Armagh Observatory has got some New-Year cheer following an announcement by the UK Science and Technology Facilities Council (STFC) of a new three-year grant amounting to more than £500,000 pounds.
The Principal Investigator of the grant, Professor Gerry Doyle, says that the Observatory’s research programme focuses on projects in which the Observatory has a recognised international leadership role in addressing key science priorities identified by recent Programmatic Review of the STFC’s Astronomy and Solar System Advisory Panels.
The main research interests of Observatory staff are focused on the Solar System, the Sun itself, and the properties and life cycles of other Stars, including the role of stars as tracers for our understanding of the wider Universe.
One project funded by the new grant will study the evolution of stars that collide or merge with other stars.

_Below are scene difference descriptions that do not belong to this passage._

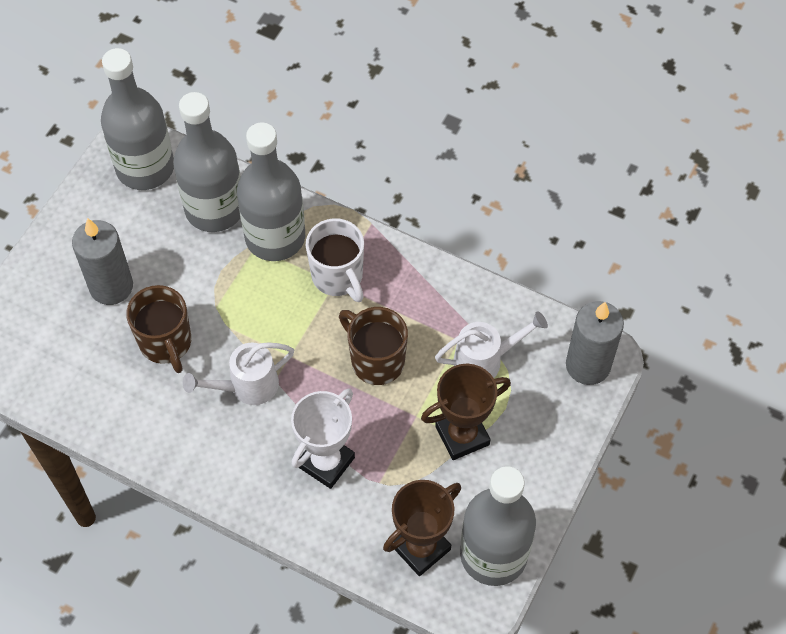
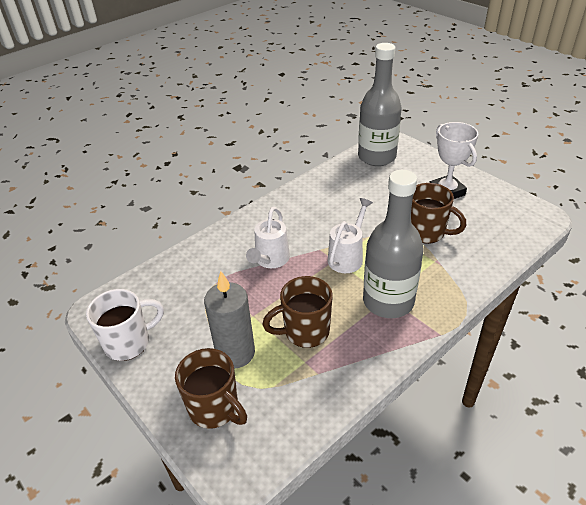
brown mug: 2 -> 3
brown trophy: 2 -> 0
grey bottle: 4 -> 2
grey candle: 2 -> 1

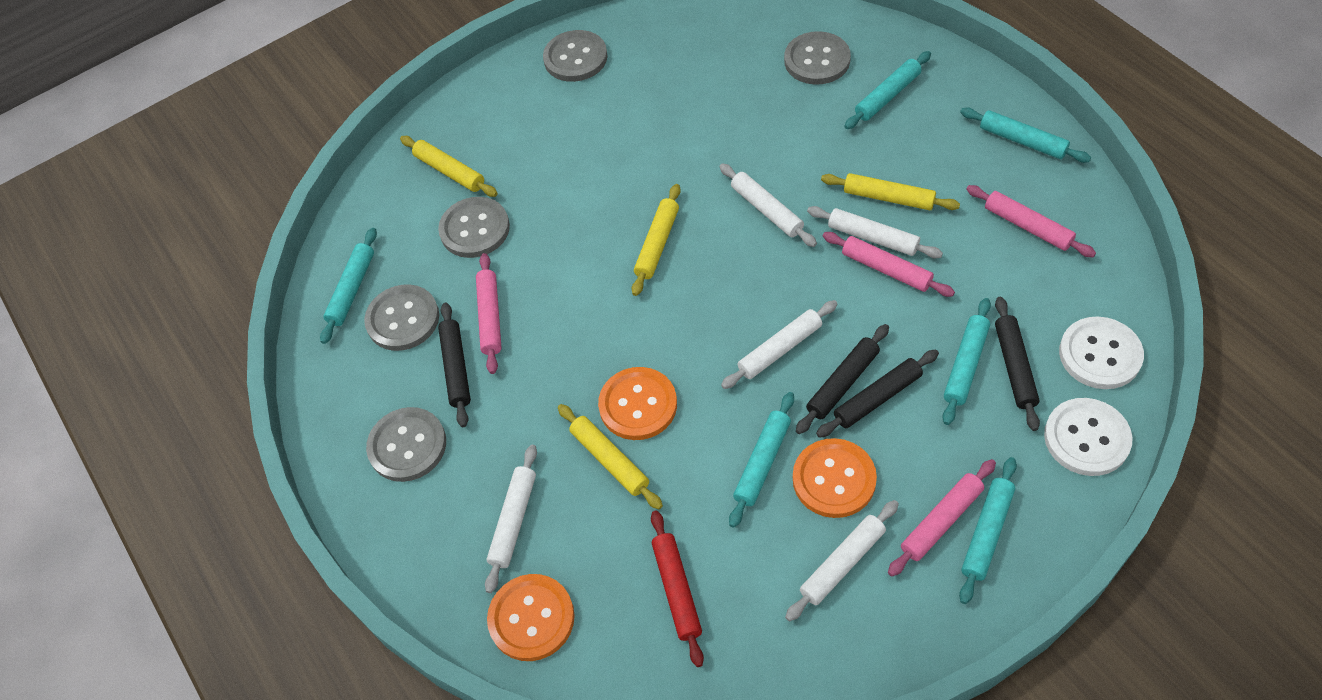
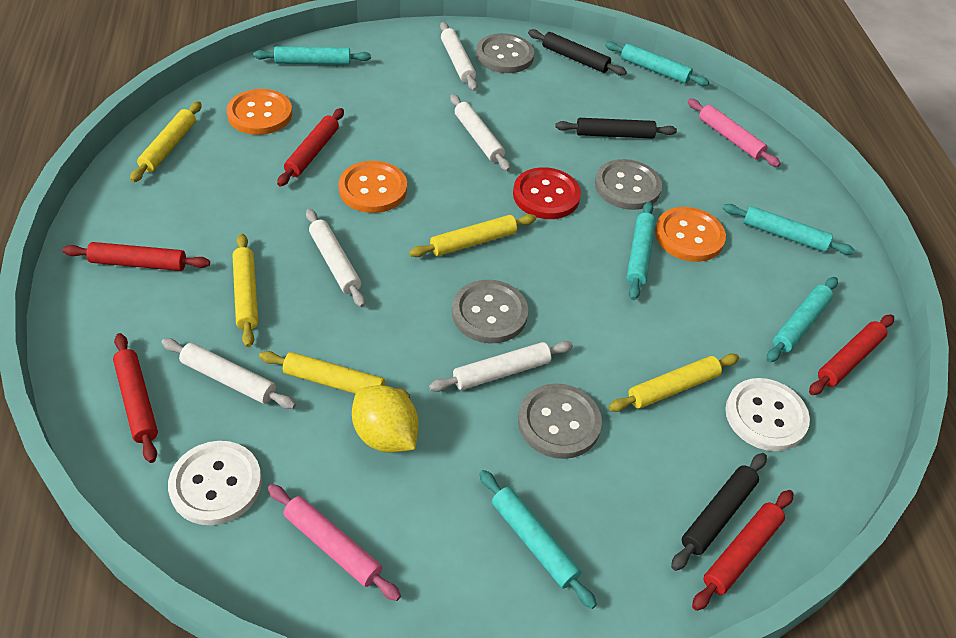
black rolling pin: 4 -> 3
grey button: 5 -> 4
pink rolling pin: 4 -> 2
red button: 0 -> 1
red rolling pin: 1 -> 5
yellow lemon: 0 -> 1
yellow rolling pin: 4 -> 5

In this case, Professor Simon Jeffery’s team will study the results of mergers between very old stars, or white dwarfs.
Such mergers can produce a more massive star with a new life of its own — a star re-born — becoming one of the most exotic stars in the Galaxy, or it may result in a gigantic explosion called a supernova.

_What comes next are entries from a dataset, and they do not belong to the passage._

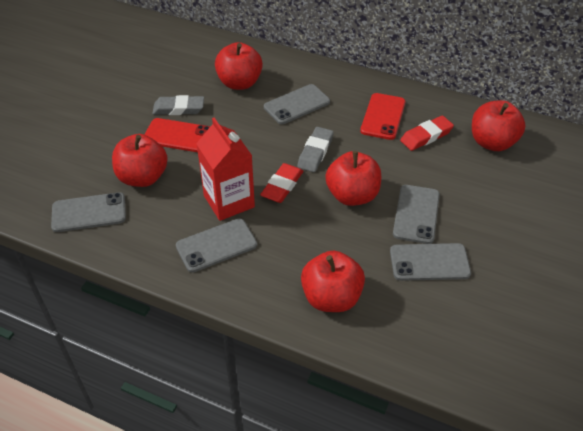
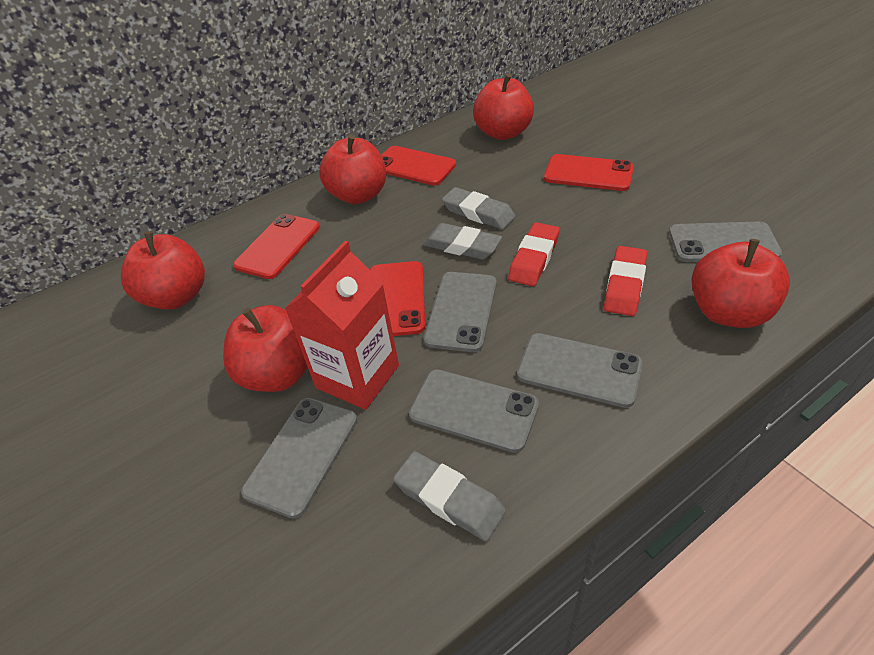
grey eraser: 2 -> 3
red phone: 2 -> 4

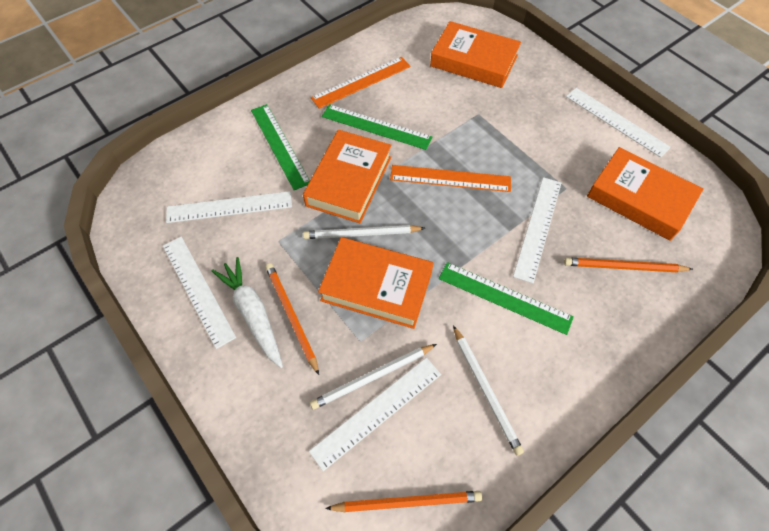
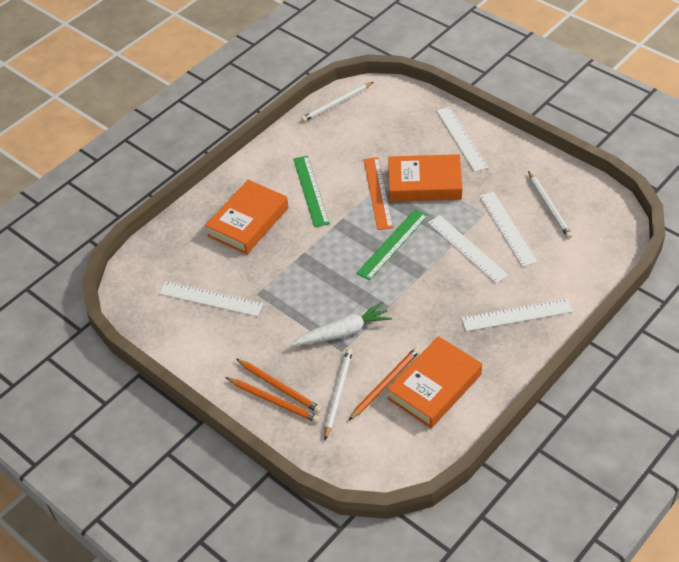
green ruler: 3 -> 2
orange book: 4 -> 3
orange ruler: 2 -> 1

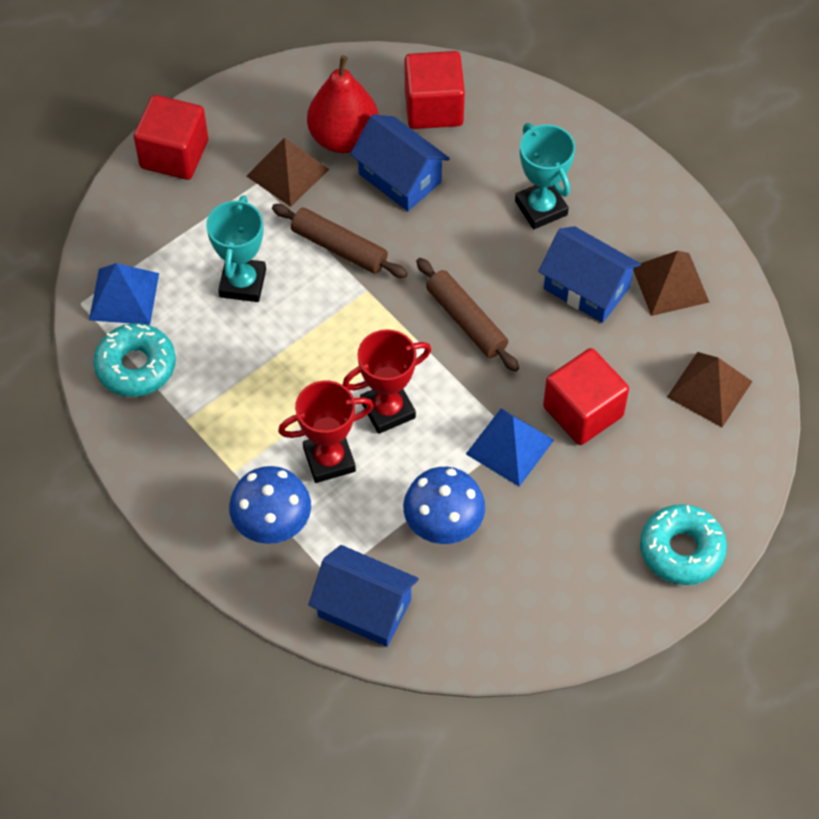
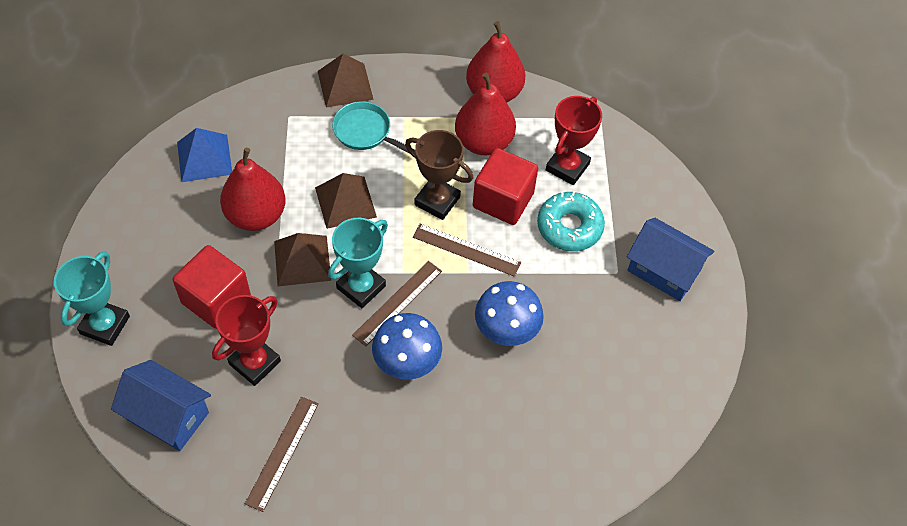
blue house: 3 -> 2
blue pyramid: 2 -> 1
brown rolling pin: 2 -> 0
brown ruler: 0 -> 3
brown trophy: 0 -> 1
red cube: 3 -> 2
red pear: 1 -> 3
turquoise donut: 2 -> 1
turquoise pan: 0 -> 1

These rare events can be used to probe the most distant parts of the Universe.
Another project will investigate how to test models of the early evolution of our solar system using studies of groups of asteroids called “Trojans”, which orbit at the same average distance from the Sun as one or another of the main planets.
This work, led by Dr Apostolos Christou, will shed new light on processes affecting the physical and dynamical evolution of
near-Earth asteroids, that is, asteroids that might collide with Earth.
The rare Martian Trojans are particularly useful for this work, as they have similar sizes (several hundred metres to several kilometres across) to those of many observed near-Earth asteroids, but their long-term evolution is not significantly affected by planetary encounters.